I’ll be the first to admit BMW’s latest creation doesn’t look at bad as the spy shots suggested it would. Mind you, that’s like saying Stalin wasn’t as bad as Hitler. It’s true, but you still wouldn’t have a poster on your wall.
Releasing the M2 in Toronto Red opposed to the Zandvoort Blue we saw in the spy shots was a smart move, because there it looked like it had a body kit I’d have put on a car in Need For Speed 10+ years ago. In this striking red colour however you could nearly say they’ve pulled it off.
The rear arches are are reminiscent of the old E30s boxy hips and there’s something quite M6 about the front end which is no bad thing. The standard two-series is a bit of an ugly duckling to begin with though, so you can hardly blame BMW M for not being able to polish this turd. And at least most of the glitter they’ve rolled it instead has stuck.
Underneath appears initially to be quite exciting. A straight-six with 454bhp (up 90hp from the outgoing model), three pedals and rear-drive only. However, all that questionable bodywork is apparently very heavy as the new M2 has gained around 200kg.
Unofficially at least, BMW has admitted that weight doesn’t matter to them anymore. What I suspect that really means is that it doesn’t matter to the majority of their customer base and therefore by extension, they can’t be bothered to spend millions shaving off kilos if no one is going to care or perhaps even notice.
It’s sad if that is indeed the case and would argue that it may be a little short-sighted on BMWs part. M cars have that legendary aura thanks to the desirability and acclaim true petrolheads and journalists alike muster up. And those are people who do care about things like weight.
Those ‘true’ petrolheads aren’t normally the ones to go diving into a brand new M car at full whack, but I’m sure that the overwhelming opinion of such petrolheads is what makes those willing to, want to. Without this backbone of devout petrolheads propping up the M pedestal, perhaps it will topple and with it, residuals and eventually the desirability M cars command further down the road.

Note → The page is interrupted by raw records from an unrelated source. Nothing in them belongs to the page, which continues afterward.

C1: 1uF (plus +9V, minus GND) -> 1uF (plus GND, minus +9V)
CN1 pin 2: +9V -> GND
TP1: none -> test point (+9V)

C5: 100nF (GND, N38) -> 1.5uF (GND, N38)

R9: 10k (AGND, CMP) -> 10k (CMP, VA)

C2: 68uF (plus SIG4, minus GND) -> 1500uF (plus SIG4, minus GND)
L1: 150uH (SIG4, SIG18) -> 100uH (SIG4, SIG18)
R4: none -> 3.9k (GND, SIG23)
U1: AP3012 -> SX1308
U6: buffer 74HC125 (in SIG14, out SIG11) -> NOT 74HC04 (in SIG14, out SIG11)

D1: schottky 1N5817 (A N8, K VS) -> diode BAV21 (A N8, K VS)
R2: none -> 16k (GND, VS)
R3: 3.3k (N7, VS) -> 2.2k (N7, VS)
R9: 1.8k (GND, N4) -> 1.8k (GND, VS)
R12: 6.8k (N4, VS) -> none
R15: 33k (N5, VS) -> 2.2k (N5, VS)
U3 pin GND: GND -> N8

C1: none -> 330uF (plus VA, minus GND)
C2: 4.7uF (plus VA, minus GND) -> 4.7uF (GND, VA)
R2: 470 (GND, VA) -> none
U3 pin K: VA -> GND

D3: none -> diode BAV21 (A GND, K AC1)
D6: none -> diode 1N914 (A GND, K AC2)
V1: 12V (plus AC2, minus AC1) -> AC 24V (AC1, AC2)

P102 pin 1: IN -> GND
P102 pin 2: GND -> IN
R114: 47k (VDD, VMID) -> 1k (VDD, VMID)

A man buying a car based on what it will say about him more so than what it does, may not care that it weighs two-tonnes with some other humans and luggage on board, but he surely will care if the people he’s trying to impress actually think he’s a goon for doing so. And if M cars fail to garner the same level of respect they’ve historically had, perhaps that’s the way it will go. See Toyota, who are doing precisely the opposite.
But with EVs on the horizon maybe BMW simply don’t care. Or maybe I’m just plain wrong and clearly letting my bitterness of not being to afford an M2 shine through (this new one is £60k by the way). I suspect despite the weight this will be an exceptional drivers car and perhaps I should just be grateful that the grill is in proportion and new fossil burning sports cars are still being produced this day and age.